Infrared laser makes electron movement visible

By hitting an atom with a rotating infrared laser, scientists have visualized the path of an electron. For their experiments, they used a special hydrogen ion, composed of two protons and just one electron. Having only one electron is probably easier to track, but nevertheless the result is astonishing: for the first time, we are able to see an electron depart from an atom with our own eyes, and track its movement and behaviour. 

With this method it is possible to follow electrons as they jump from atom to atom to create bonds in chemical reactions. The first step is most often the release of an electron, which is then free to bind to an other atom, and correspondingly pair with other electrons in the cloud surrounding the nucleus. Visualizing this process could help us in understanding the way chemical bonds are formed. And even if it doesn't, it's pretty amazing to see a fundamental principle of life and matter in action. Sadly, only the picture showed above has been made available. No videos, but perhaps it is not surprising, as the motion needs to be slowed down tremendously, before our eyes are even aware that something is happening.

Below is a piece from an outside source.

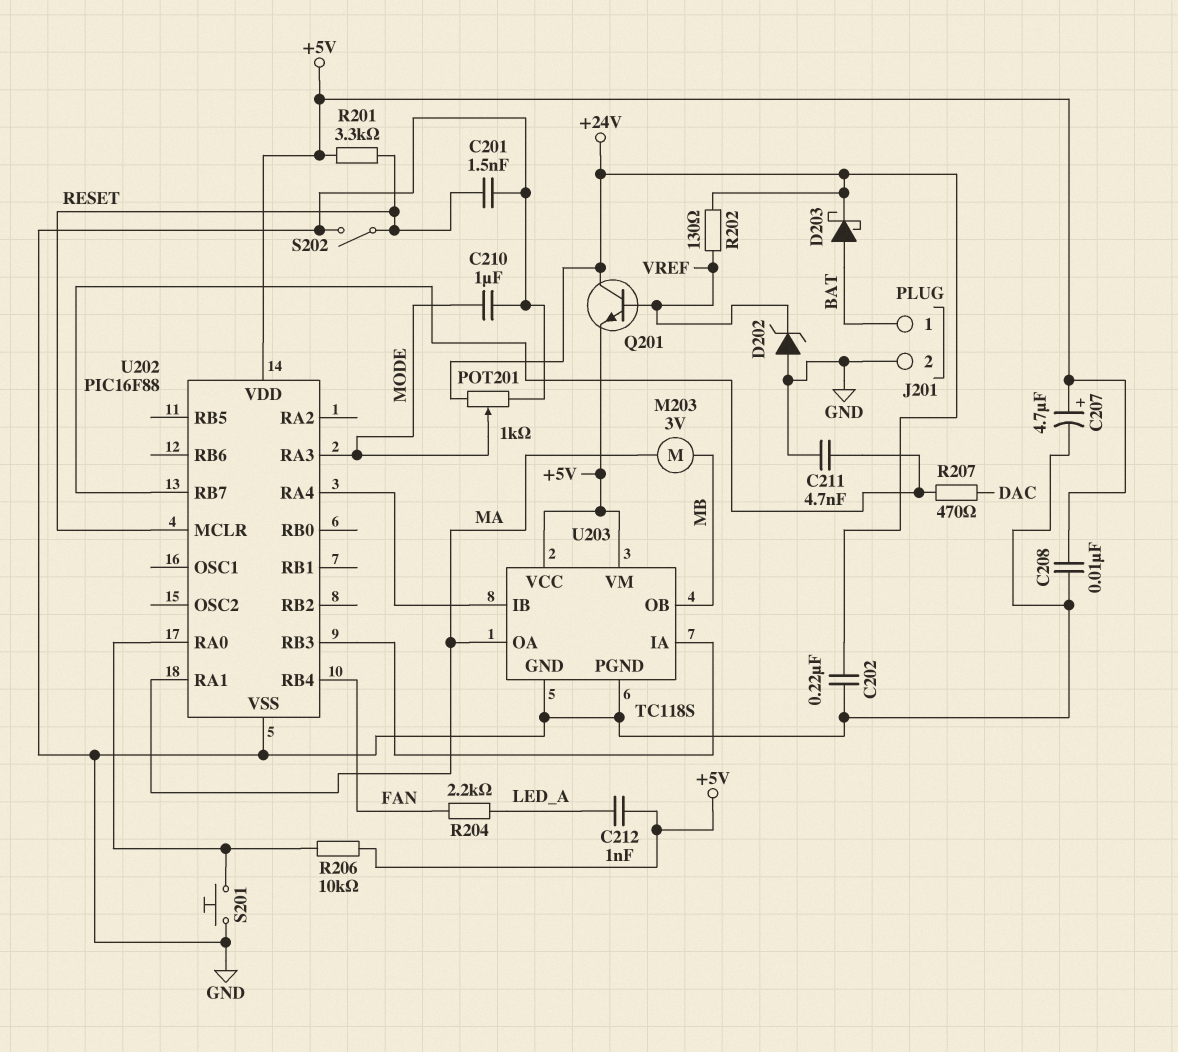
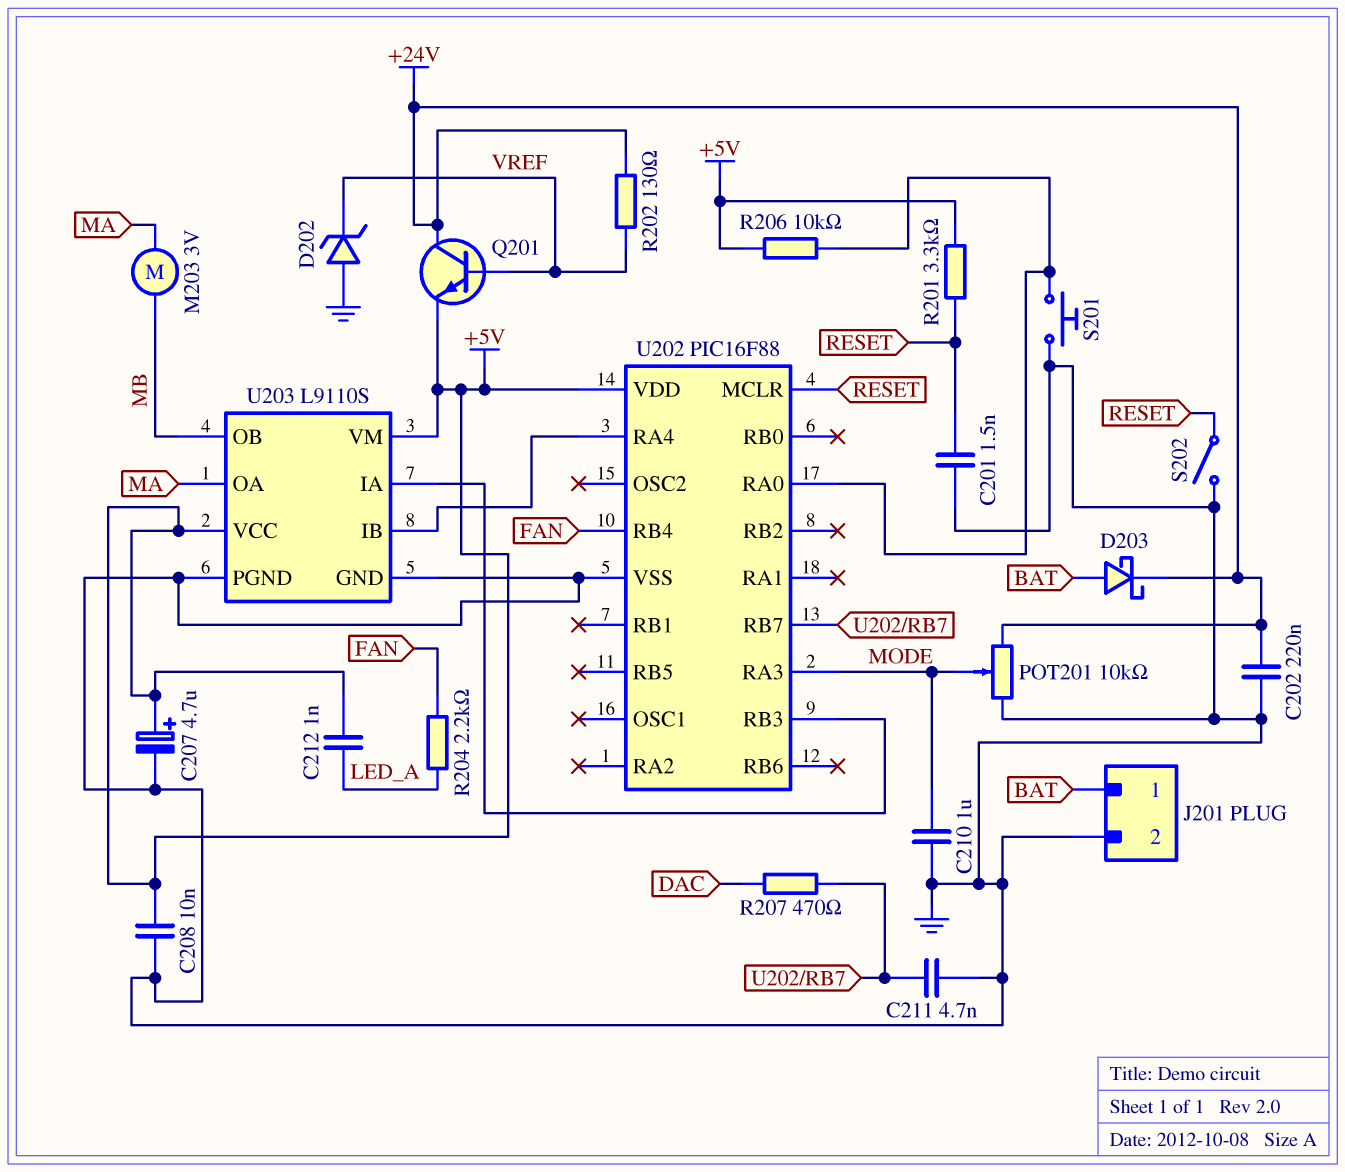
POT201: 1k (+24V, GND, wiper MODE) -> 10k (+24V, GND, wiper MODE)
U202 pin RA1: MA -> none
U203: TC118S -> L9110S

Previously, it was possible to show movement of molecules and atoms with a laser, but to visualize even smaller electrons, an even faster laser is needed. Electron movement is measured in attoseconds (10-18 of a second), which is impossible to measure with regularly used femtolasers.

An interesting fact about the escape of the electron, after being hit by the laser, is that it departs from the hydrogen ion 350 attoseconds after the electrical pulse by the laser is at its strongest. The scientists gave no explanation for this delay. 

The implications of this visualizing study are unclear to me. But perhaps, by gaining visual insight in the bonding process of electrons in chemical reactions, we might be able to more precisely guide the formation of molecules in a reaction.

Visualizing the invisible world is something that will never cease to amaze.